Thursday, Dec. 10, 2009 12:26 am
In Serious Man, glass is half empty
Though they’ve denied being nihilists in many interviews, the work of Joel and Ethan Coen makes clear that they are. With No Country for Old Men, Fargo and The Man Who Wasn’t There on their filmography, there’s no doubt these are “glass-half-empty” kinda guys. Their latest, A Serious Man, finds the Coens delving once more into their familiar dark themes. Though the film is labeled a comedy, it is of the darkest sort.
To say that Larry Gopnik (Michael Stuhlbarg) is being tested is an understatement akin to calling the Grand Canyon a big hole in the ground. His wife is leaving him, his children are strangers to him, his upcoming promotion at the university where he teaches is in jeopardy, he’s being blackmailed by a student over perceived grade improprieties and his brother Arthur, who lives with his family, is wanted by the feds. Oh, and he’s being harassed by the Columbia Records Club over monthly selections that have been mistakenly sent to him. Is it any wonder he’s starting to think that God has forsaken him?

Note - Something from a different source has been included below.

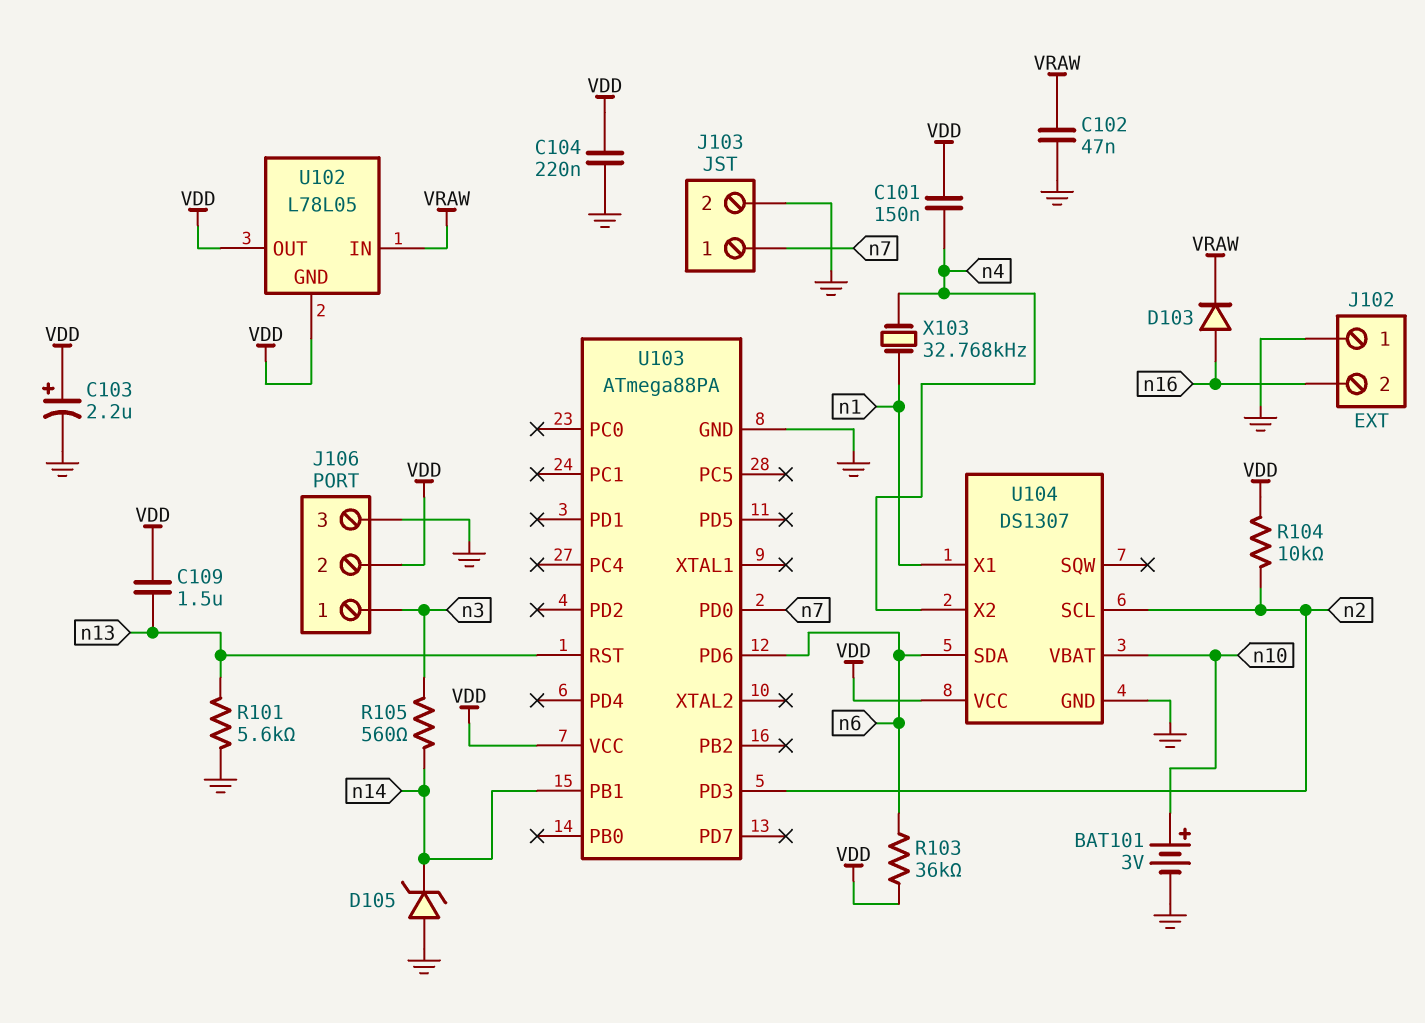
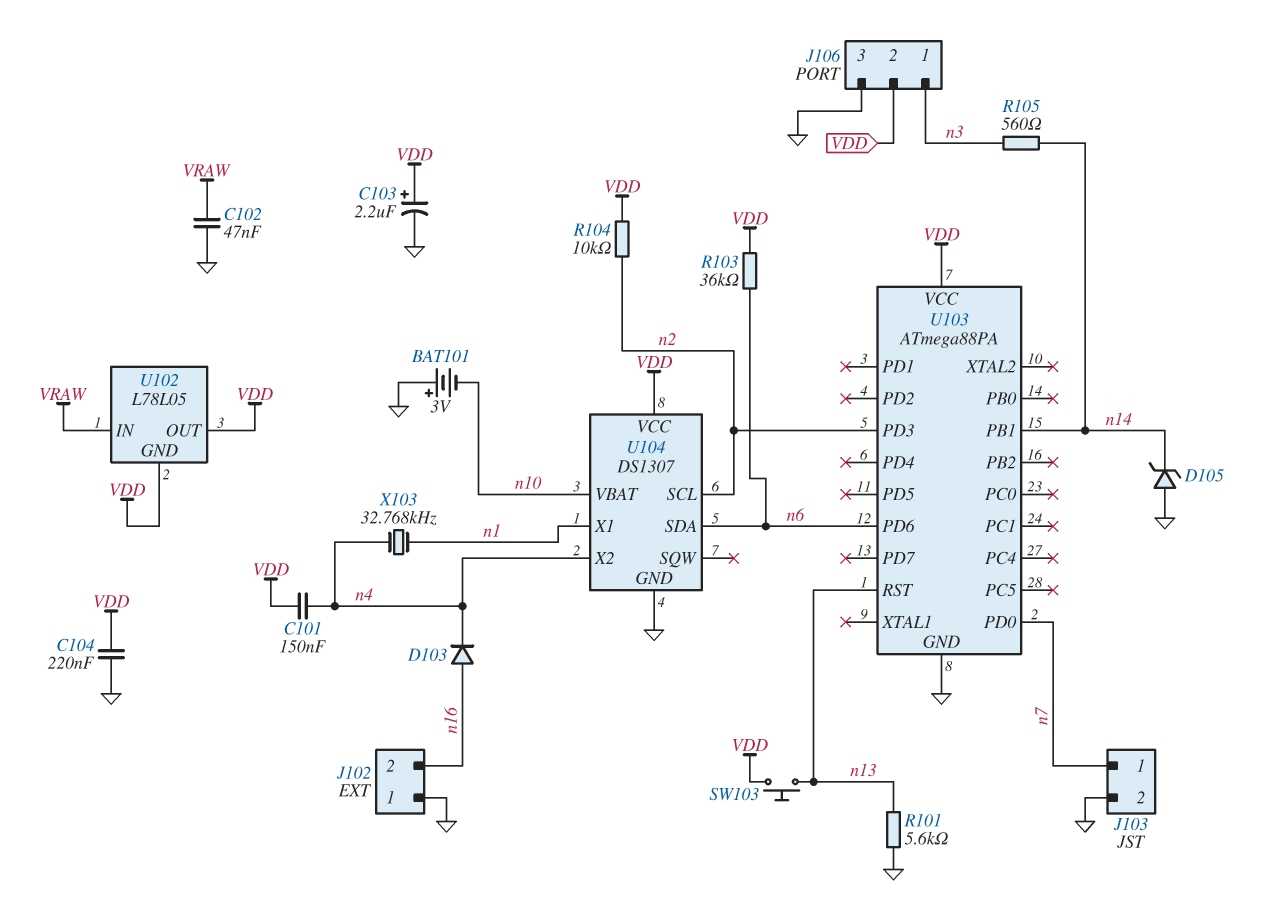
BAT101: 3V (plus n10, minus GND) -> 3V (plus GND, minus n10)
C109: 1.5uF (VDD, n13) -> none
D103: diode (A n16, K VRAW) -> diode (A n16, K n4)
SW103: none -> button (VDD, n13)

The question of God’s existence and what makes the universe tick has been at the core of all of the Coens’ films, but never so obviously as it is here. Larry is Job, tested by forces he cannot understand. As each nightmare befalls him, he becomes an Everyman we can all relate to. Stuhlbarg holds the film together, gradually unraveling as he desperately tries to maintain a bit of control in the face of chaos. He has our sympathy from the start as the Coens put poor Larry through his paces. In witnessing his trial, we realize there are no real answers to our woes. All we can hope for is the grace to endure them.